Current public health surveillance infrastructure primarily relies on laboratory reporting of COVID-19 to assess the burden of disease. A combination of limited diagnostic testing capacity, reporting delays, and the increased use of non-reportable at-home tests have hindered the ability to track the spread of COVID-19. Novel epidemiological approaches have been implemented to supplement gaps in the current public health surveillance system.

To investigate if there is a lead time and determine the correlation between population-level fever incidence recorded by smartphone-connected thermometers and reported COVID-19 case incidence in five US states

To compare the incidence curves of fever-based surveillance and reported COVID-19 cases from November 2, 2021 - March 30, 2022 in five states, we compared their respective maxima (“peak-to-peak” analysis) and conducted a cross-correlation analysis.

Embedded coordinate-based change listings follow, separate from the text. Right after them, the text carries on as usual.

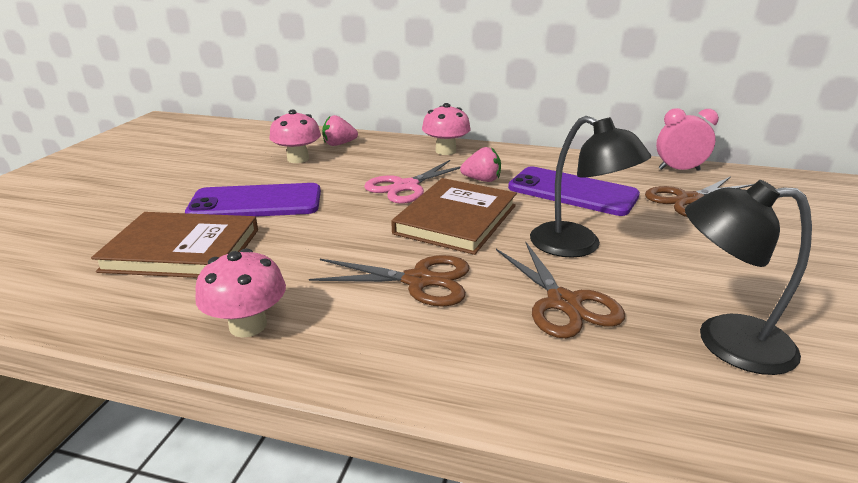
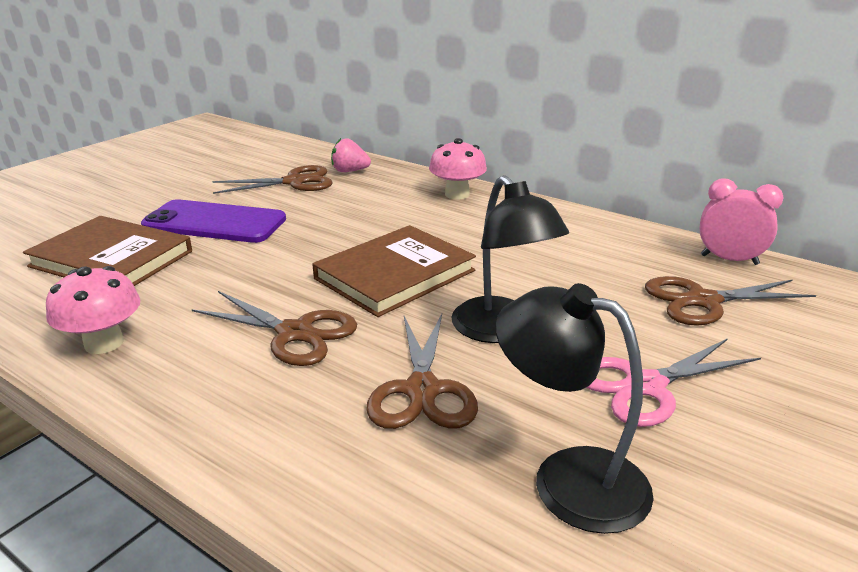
camera: 20 degrees right, 0 degrees up
(298, 159) = (294, 182): pink mushroom -> brown scissors
(406, 186) = (376, 229): pink scissors -> pink scissors (645, 386)
(482, 180) = (466, 234): pink strawberry -> none
(572, 192) = (559, 265): purple phone -> none

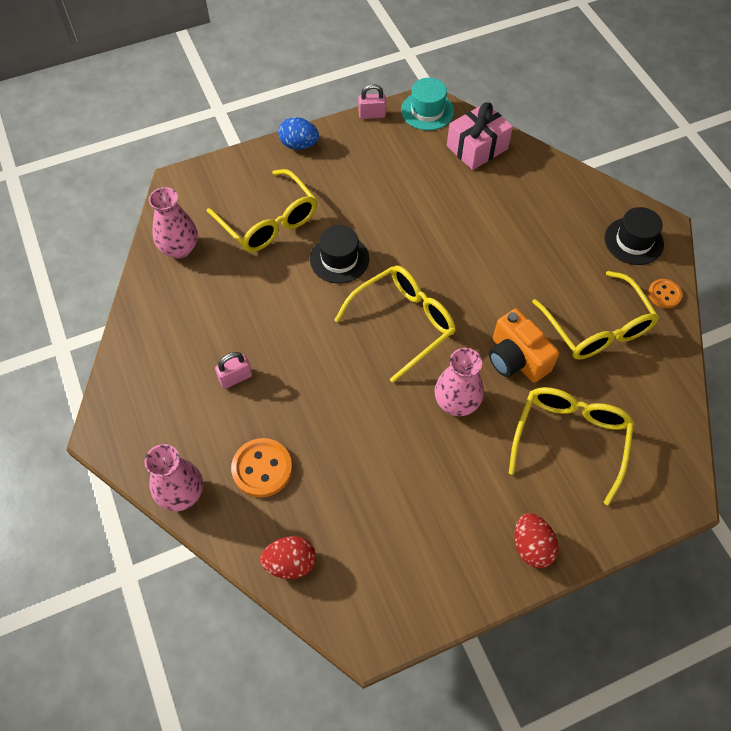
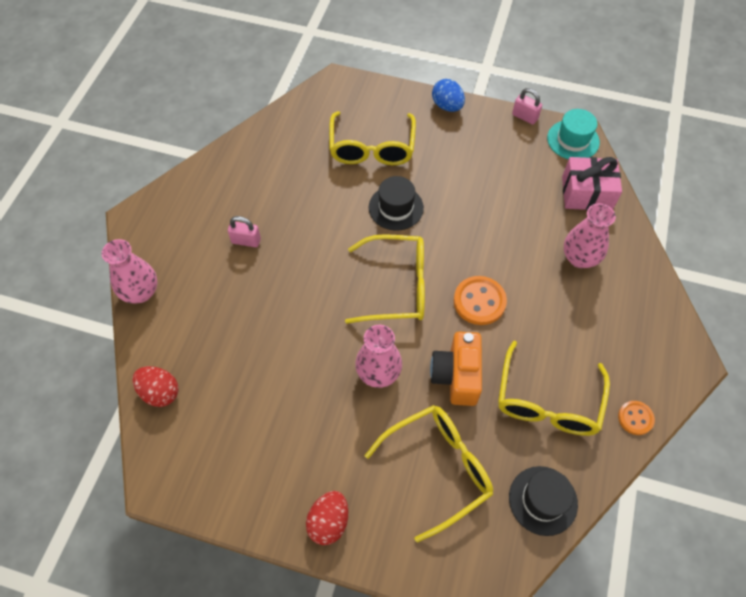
camera: 40 degrees right, 0 degrees up
(180, 248) = (295, 127): pink vase -> pink vase (579, 258)
(262, 468) = (203, 315): orange button -> orange button (479, 301)
(633, 241) = (651, 356): black hat -> black hat (543, 500)

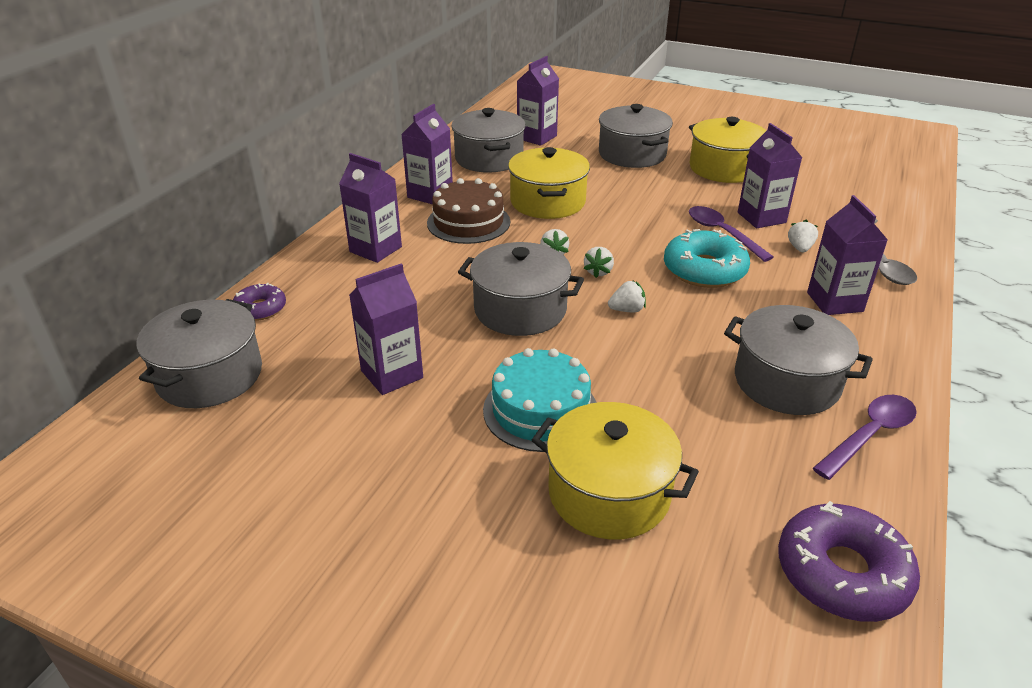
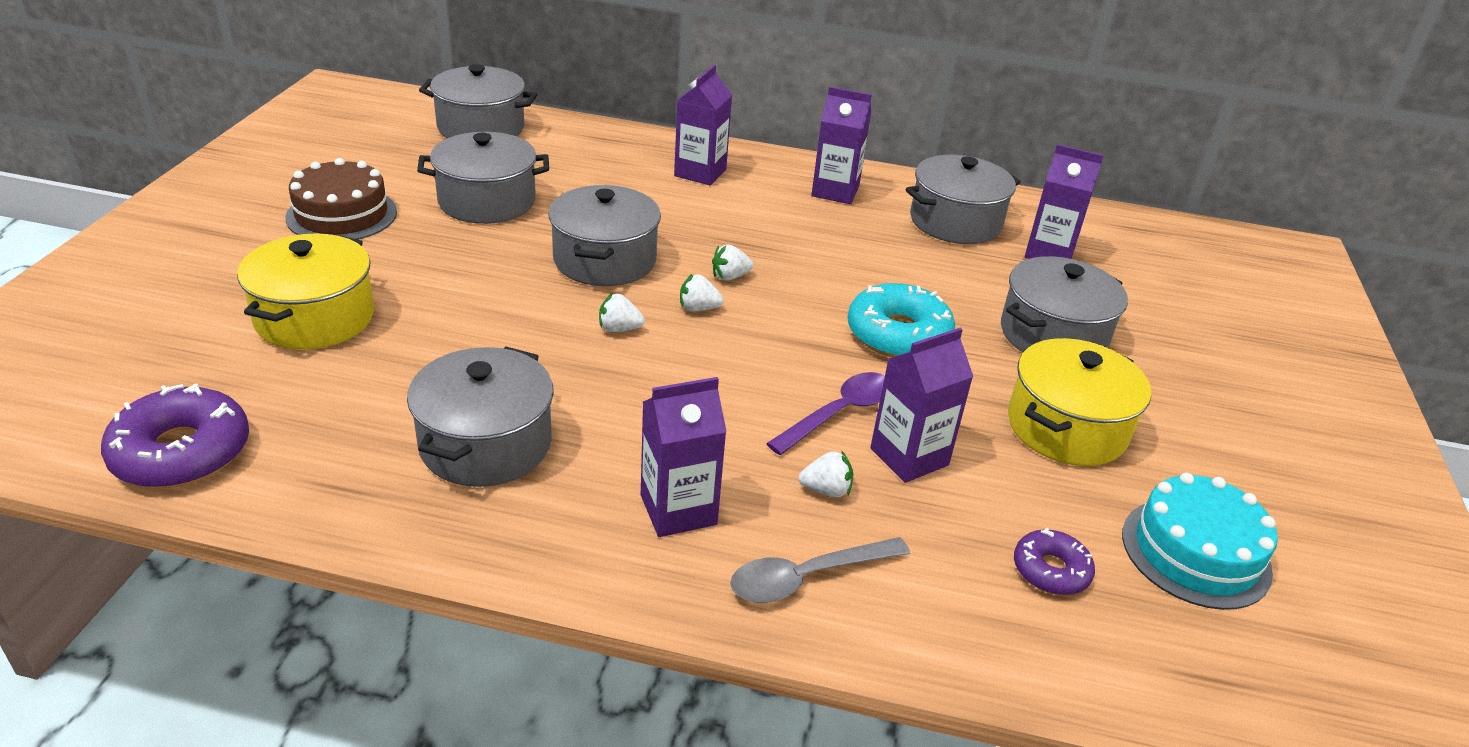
camera: 75 degrees right, 0 degrees up
(260, 309) = (579, 133): purple donut -> purple donut (1050, 570)
(392, 374) = (487, 201): purple carton -> grey pot
(468, 222) = (781, 219): brown cake -> brown cake (342, 214)
(540, 410) = (434, 278): turquoise cake -> turquoise cake (1195, 552)
(548, 202) = (858, 268): yellow pot -> none
(627, 310) = (619, 329): white strawberry -> white strawberry turned 120 degrees clockwise
(704, 270) = (729, 391): turquoise donut -> turquoise donut (898, 334)
(869, 435) = (383, 502): purple spoon -> none

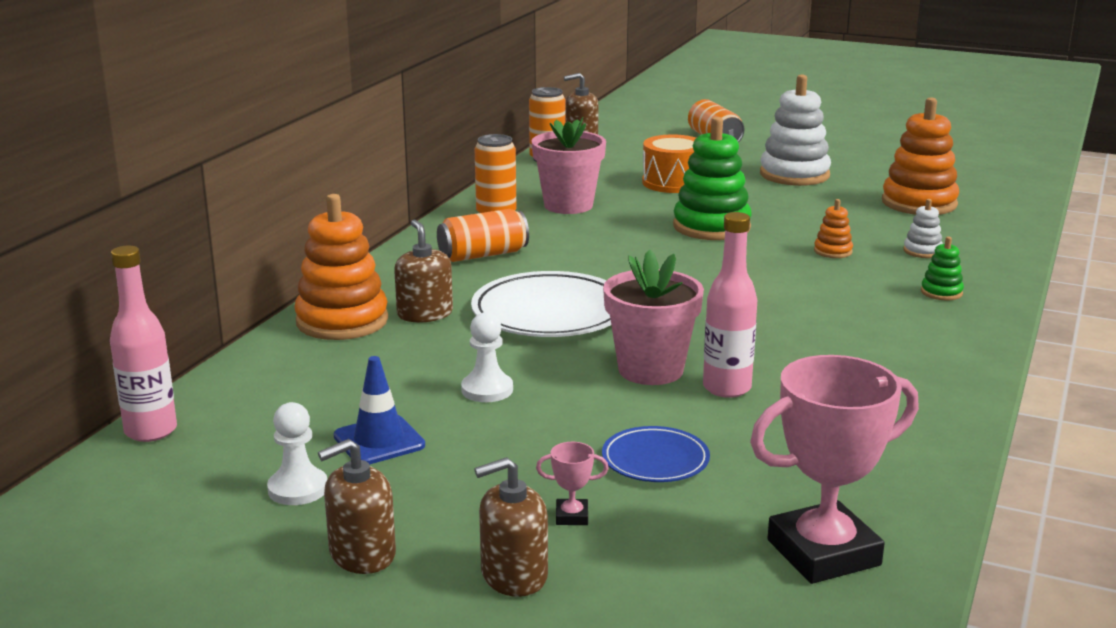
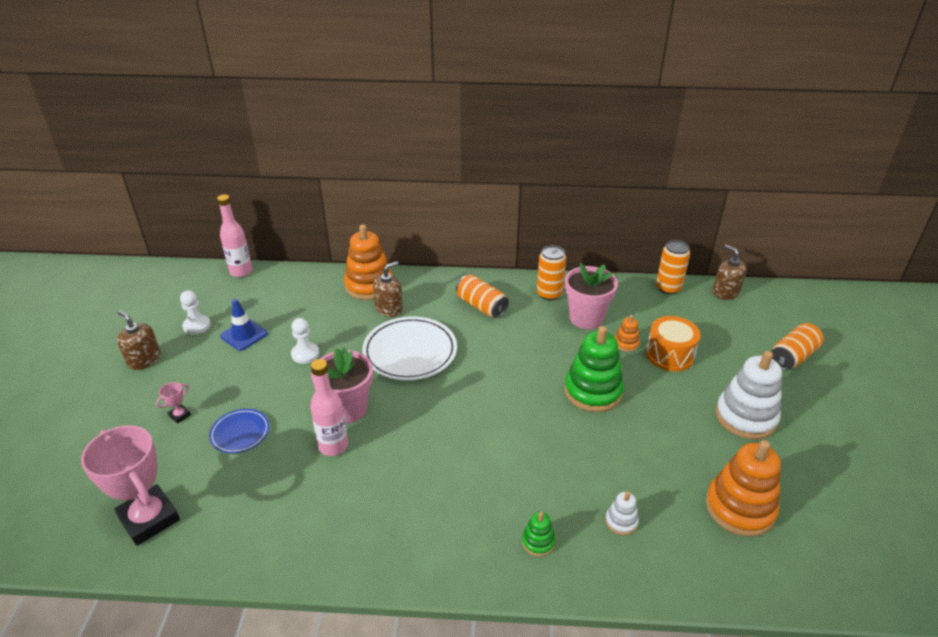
camera: 70 degrees right, 15 degrees up
(513, 575) = (127, 409): brown soap dispenser -> none
(572, 516) = (180, 415): pink trophy -> pink trophy turned 60 degrees clockwise
(833, 251) = (586, 465): orange stacking toy -> orange stacking toy (626, 343)

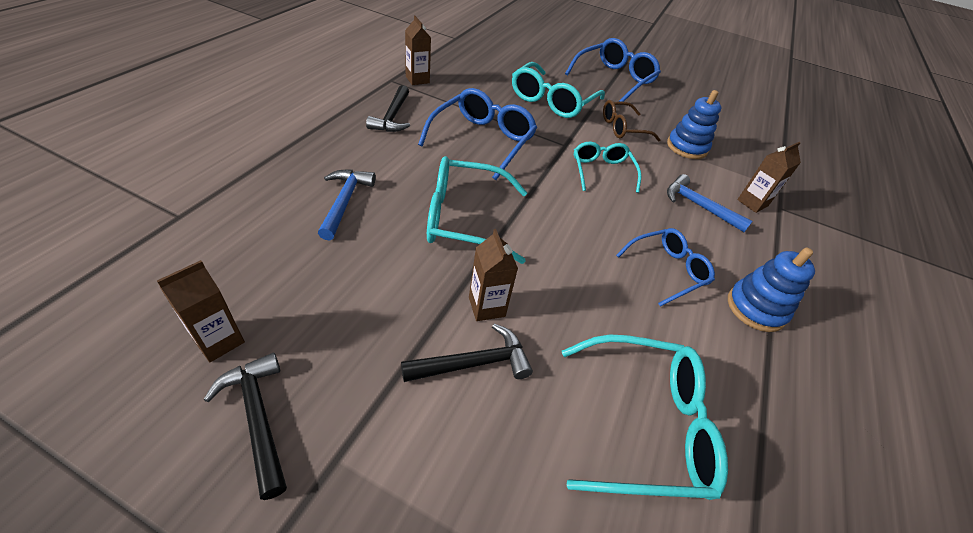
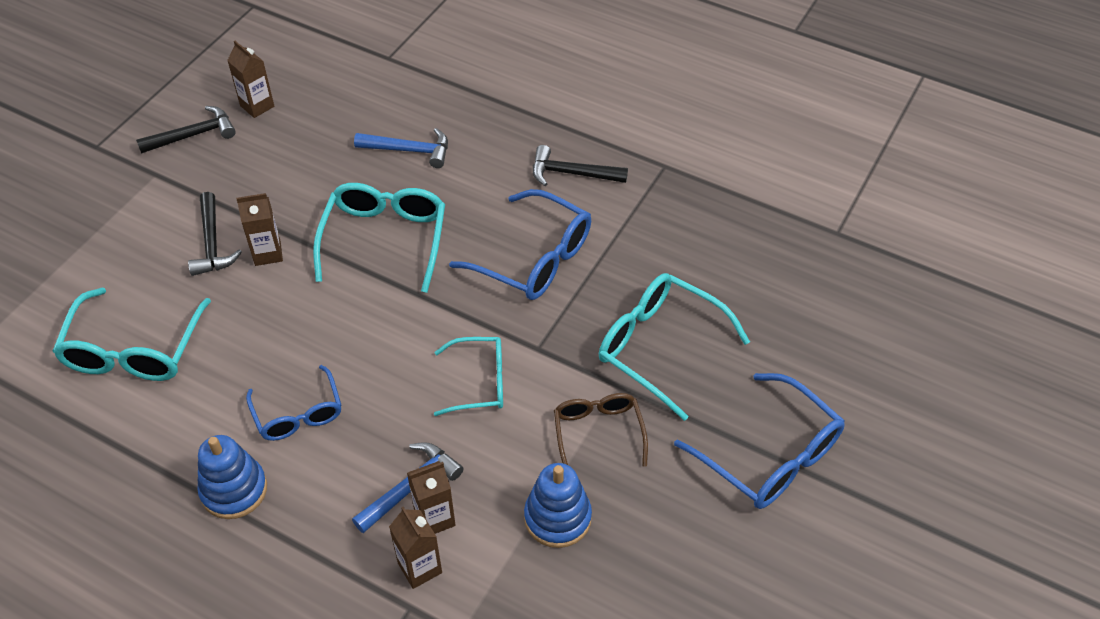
camera: 100 degrees right, 5 degrees up
(417, 79) = (675, 192): brown carton -> brown carton (434, 518)

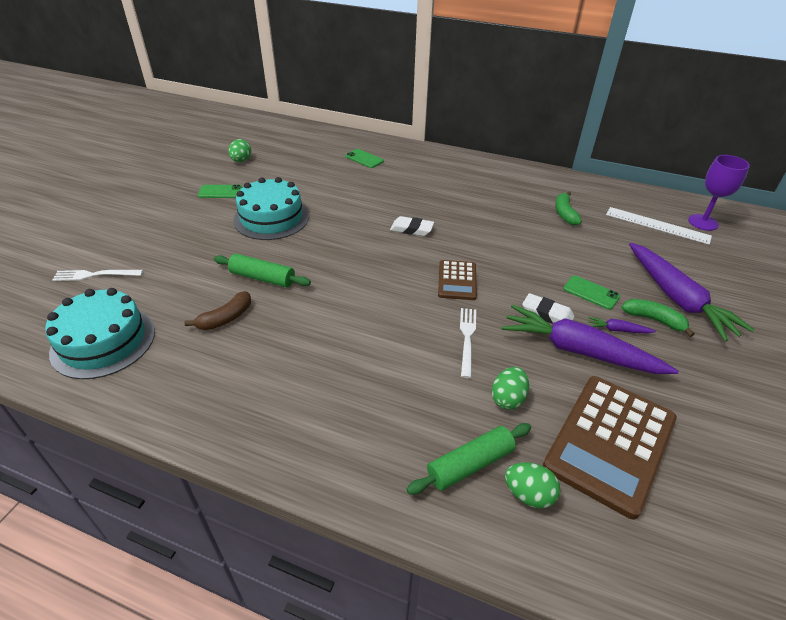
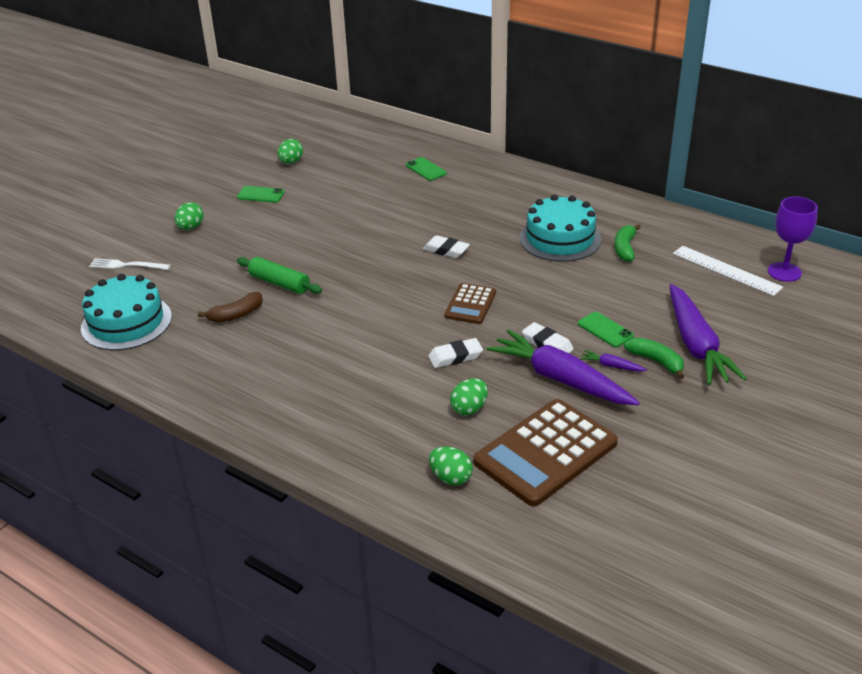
camera: 15 degrees right, 5 degrees down
(157, 229) = (190, 227): none -> green egg
(271, 218) = (305, 226): turquoise cake -> turquoise cake (560, 239)
(467, 339) = (455, 357): white fork -> white eraser
(470, 464) = (411, 451): green rolling pin -> none

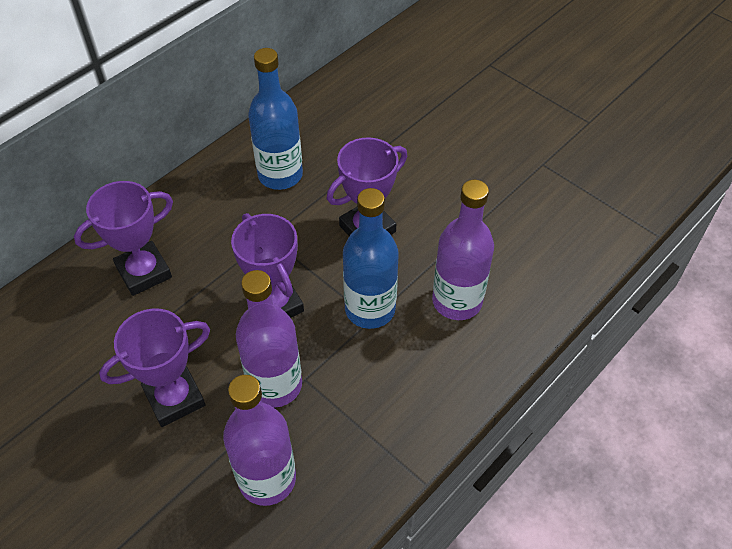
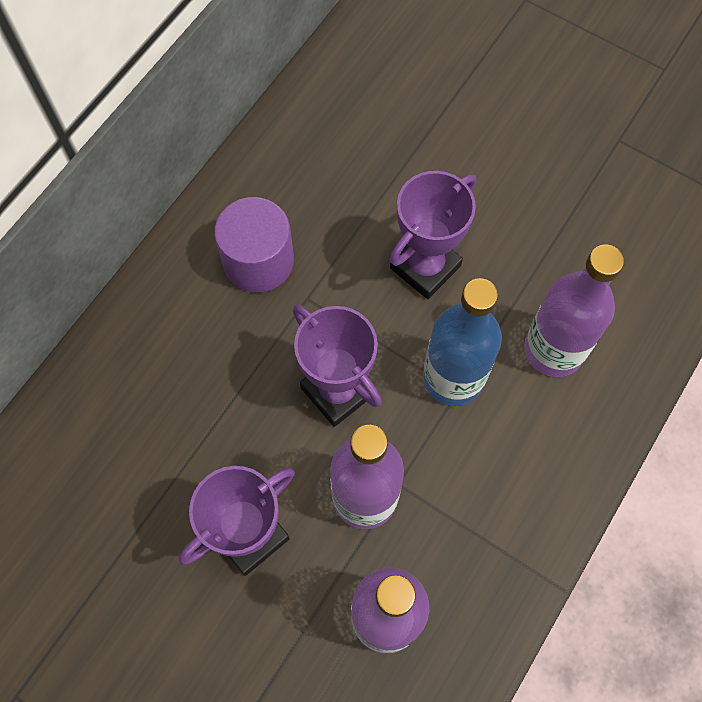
camera: 10 degrees left, 15 degrees up
(144, 272) = (165, 373): purple trophy -> none
(239, 207) = (258, 261): none -> purple cylinder
(280, 175) = (298, 206): blue bottle -> none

A total of 276,981 temperatures were recorded in the study population, of which 48,091 were febrile and the plurality of which were from California. Using both the peak-to-peak analysis and cross correlation analysis, fever incidence preceded COVID-19 cases in all five states. For the peak-to-peak method, lead times ranged from 2 (Texas) to 15 days (Ohio). In the cross-correlation analysis, lead time ranged from 6 to 8 days, with Ohio having the shortest lead time and New York, Pennsylvania, and Texas having the longest. Fever incidence and reported COVID-19 cases were highly correlated in all five states (r ≥ 0.9).

Thermometer-based fever incidence consistently produced a lead time with a high correlation of COVID-19 cases in the five states that were studied. In conjunction with early warning and laboratory diagnostic data, these results can inform health policies and resource allocation of vaccines and testing. Future studies can analyze lead time in other states and scales of geography, compare fever surveillance to other surveillance sources, and stratify fever data by age, gender, and race and/or ethnicity, if available, to identify any sentinel groups.